Yes, we're going backwards in time. Typically, industries consolidating toward duopoly will tend to narrow into a monochromatic vision. Let’s face it, we are heading back to the days of Ma Bell, so there are serious questions about the creative energy flowing in the incumbent telecom market.
Will this show, with the inherent bias of its organizers, really present a fair, open, and creative view of the future of the industry? Will we really see a “vision”? Will it include upstarts in the Internet industry, the cable companies, and fresh ideas in the world of content and broadband applications?
The TelecomNext organizers have done their best to make their show look hip and fresh, as they did last fall when a grey-haired incumbent telecom CEO shuffled up on stage to the music of Green Day. They’ve even thrown a few bones to their enemies – apparently, they let some of the cable guys in the house.
There's will also be some content gurus like Rob Iger, the CEO of the Walt Disney Corp., speaking. Hopefully this will all shed some light on whether or not RBOCs can “do” the content thing. Lunch at Spago, anyone?

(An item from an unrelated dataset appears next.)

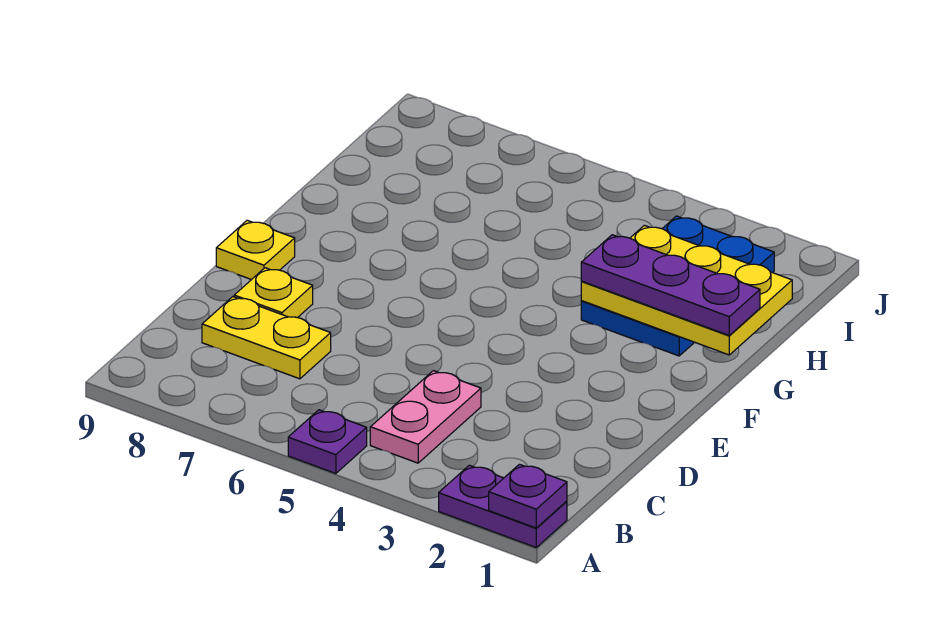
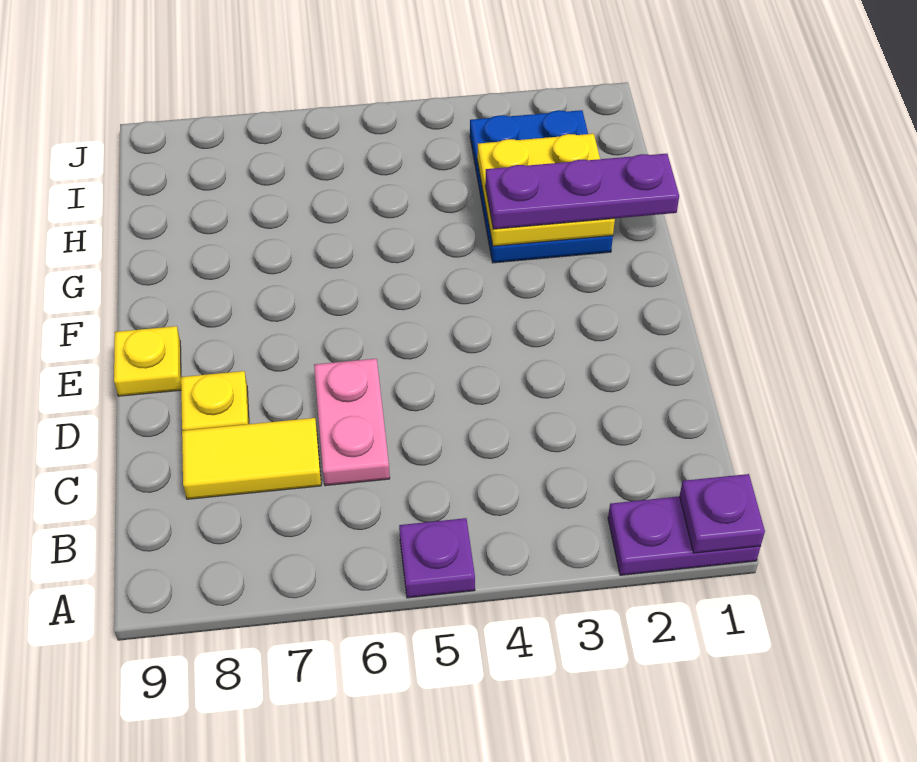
pink plate B4:C4 level 1 -> pink plate C6:D6 level 1
yellow plate C7:C8 level 1 -> yellow tile C7:C8 level 1
yellow plate G1:H3 level 2 -> yellow plate G2:H3 level 2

There’s a requisite CTO panel, most of which consist of merger-bound RBOC CTOs. The question here is, with half the CTOs involved in either mergers or potential mergers, which lame-duck CTOs should we believe? Subhead for this panel: "RBOC CTOs: Who’ll Get Sacked Next?”
Those of us seeking diversity can head on over to the DiversityNext seminar to listen to Ken Solomon, Chairman and CEO of the Tennis Channel. If there’s a better spokesman for diversity than Ken Solomon of the Tennis Channel, I can’t think of one.
Joking aside, I do hope the TelecomNext crew proves me wrong. I hope there are some big deals at this show. I hope there are new visions of how all this merger activity is going to accelerate the deployment of fiber, broadband wireless, and all sorts of new exciting communications applications.
I hope the USTA can prove to us it's not a stodgy, uptight lobbyist organization with an axe to grind.
I hope to hear some sort of ideas for how we can create interesting new tiers of broadband service, without creating walled gardens that blunt the power of the Internet. (See Crocodile Tiers.)
I hope we hear that we’re not returning to the ages when telecom consisted of singular bureaucratic monopolies.
I hope that after writing this column, they still let me into the press room.
TelecomNext and the USTA: Show us what you got!